As an addendum, Monte's energy and emotional presence is something that will be sorely missed.  It most likely cannot be replaced but perhaps a new energy will emerge to fill that void.

Also, I miss Romo.  I know I need to let that go (she did graduate 2 years ago afterall) but that girl was so fun to watch in the Maize and Blue and I don't think anyone else is ever going to come close.


February 9th, 2018 at 10:20 AM ^

Hoogenraad is in Left Field and out of the batting lineup.

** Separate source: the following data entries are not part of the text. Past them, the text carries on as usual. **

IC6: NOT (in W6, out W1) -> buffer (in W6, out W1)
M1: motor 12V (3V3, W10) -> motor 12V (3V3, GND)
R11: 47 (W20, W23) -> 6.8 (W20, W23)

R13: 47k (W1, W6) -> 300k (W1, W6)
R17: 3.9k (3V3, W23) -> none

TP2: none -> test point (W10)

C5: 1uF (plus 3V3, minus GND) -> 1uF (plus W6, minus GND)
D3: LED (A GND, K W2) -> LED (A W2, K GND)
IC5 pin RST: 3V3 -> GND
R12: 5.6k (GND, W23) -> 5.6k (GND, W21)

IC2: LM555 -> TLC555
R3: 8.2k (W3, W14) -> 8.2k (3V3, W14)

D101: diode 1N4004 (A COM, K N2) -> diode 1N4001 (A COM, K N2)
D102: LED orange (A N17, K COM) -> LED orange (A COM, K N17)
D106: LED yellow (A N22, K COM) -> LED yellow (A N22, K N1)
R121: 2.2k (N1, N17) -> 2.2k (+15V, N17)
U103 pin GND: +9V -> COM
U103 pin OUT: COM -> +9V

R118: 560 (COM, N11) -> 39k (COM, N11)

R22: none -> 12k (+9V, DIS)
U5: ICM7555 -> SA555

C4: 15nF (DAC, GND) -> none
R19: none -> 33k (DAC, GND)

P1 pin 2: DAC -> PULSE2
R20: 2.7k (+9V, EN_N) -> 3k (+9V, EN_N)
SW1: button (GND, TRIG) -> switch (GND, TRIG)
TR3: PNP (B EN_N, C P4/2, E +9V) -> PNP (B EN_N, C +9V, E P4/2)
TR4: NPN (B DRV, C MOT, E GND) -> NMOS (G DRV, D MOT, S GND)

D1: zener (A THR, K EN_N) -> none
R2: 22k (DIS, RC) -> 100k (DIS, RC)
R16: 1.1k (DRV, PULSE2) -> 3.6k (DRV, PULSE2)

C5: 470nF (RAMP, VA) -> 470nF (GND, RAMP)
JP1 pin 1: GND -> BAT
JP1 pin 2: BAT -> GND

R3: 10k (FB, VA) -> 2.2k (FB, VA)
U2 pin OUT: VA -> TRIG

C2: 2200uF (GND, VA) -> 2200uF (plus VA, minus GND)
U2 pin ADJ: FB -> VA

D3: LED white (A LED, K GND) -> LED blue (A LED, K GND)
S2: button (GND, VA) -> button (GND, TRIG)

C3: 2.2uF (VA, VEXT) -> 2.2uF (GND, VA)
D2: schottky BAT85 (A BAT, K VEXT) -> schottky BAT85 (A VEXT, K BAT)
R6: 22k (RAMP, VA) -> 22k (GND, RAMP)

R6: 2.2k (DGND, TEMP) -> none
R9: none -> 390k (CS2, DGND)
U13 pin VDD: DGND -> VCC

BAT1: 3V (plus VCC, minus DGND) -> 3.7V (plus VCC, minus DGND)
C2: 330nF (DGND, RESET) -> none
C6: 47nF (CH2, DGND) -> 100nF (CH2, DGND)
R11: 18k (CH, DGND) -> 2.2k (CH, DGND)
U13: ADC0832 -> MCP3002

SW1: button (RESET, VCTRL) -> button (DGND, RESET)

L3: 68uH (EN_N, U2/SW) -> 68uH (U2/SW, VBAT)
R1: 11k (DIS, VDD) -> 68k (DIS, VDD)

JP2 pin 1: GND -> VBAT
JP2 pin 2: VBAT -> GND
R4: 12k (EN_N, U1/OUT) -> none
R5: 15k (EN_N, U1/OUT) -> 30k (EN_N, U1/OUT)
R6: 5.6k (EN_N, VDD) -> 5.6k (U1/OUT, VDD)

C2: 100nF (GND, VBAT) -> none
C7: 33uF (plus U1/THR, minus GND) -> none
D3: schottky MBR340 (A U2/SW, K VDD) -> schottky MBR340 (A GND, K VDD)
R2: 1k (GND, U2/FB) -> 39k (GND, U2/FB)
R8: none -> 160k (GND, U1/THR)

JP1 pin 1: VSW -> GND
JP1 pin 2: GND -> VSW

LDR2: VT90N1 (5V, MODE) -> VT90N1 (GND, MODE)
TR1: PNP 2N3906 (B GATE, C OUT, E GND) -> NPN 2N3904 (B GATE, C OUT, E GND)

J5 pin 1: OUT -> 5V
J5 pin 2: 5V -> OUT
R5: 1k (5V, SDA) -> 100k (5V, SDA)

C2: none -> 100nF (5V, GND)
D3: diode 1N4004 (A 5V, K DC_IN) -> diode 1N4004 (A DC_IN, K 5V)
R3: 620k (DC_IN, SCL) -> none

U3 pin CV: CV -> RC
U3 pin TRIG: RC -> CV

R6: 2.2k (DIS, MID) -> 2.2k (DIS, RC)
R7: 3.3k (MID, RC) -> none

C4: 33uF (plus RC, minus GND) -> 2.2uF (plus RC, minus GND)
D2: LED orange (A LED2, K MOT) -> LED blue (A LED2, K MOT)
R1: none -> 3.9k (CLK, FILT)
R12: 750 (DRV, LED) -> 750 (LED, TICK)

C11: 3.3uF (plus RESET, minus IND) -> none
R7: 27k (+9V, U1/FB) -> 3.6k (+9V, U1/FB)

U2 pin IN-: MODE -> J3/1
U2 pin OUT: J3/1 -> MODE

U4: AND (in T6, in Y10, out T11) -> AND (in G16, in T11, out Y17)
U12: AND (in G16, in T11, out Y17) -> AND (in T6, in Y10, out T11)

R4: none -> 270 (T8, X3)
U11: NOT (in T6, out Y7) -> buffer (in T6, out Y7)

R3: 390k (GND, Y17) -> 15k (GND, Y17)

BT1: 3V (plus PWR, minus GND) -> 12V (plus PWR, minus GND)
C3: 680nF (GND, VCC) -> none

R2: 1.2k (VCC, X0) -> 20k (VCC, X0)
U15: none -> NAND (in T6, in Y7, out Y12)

February 9th, 2018 at 12:40 PM ^

Beaubein is Pitching and out of the batting lineup
Most of the switching (Blanco to 1B, Falk to RF, Gonzalez to LF, Hoogenraad out) is probably going to be standard when Blanco isn't pitching.  The other switch--Swearingen to 3B, Sobczak to DP, Vargas out--is probably just part of finding the ideal starting 3B, Sobczak or Swearingen.


February 9th, 2018 at 11:36 AM ^

While I'm here with my young boys enjoying our 2nd snow day of the week:(  Hope U of M has a great weekend! My niece is18-19 commit, Lexie Blair!  She is thrilled to be there cheering on her future team! Can't wait to see what's in store for her next year!!!




February 10th, 2018 at 1:45 PM ^

Ms. Hutchins is extraordinary.

I love watching these young women play. They're tough, talented and disciplined; they consistently exhibit class, and they seem to have genuine fun. I started watching a few years ago and have recently started watching Michigan women's basketball. Go Blue.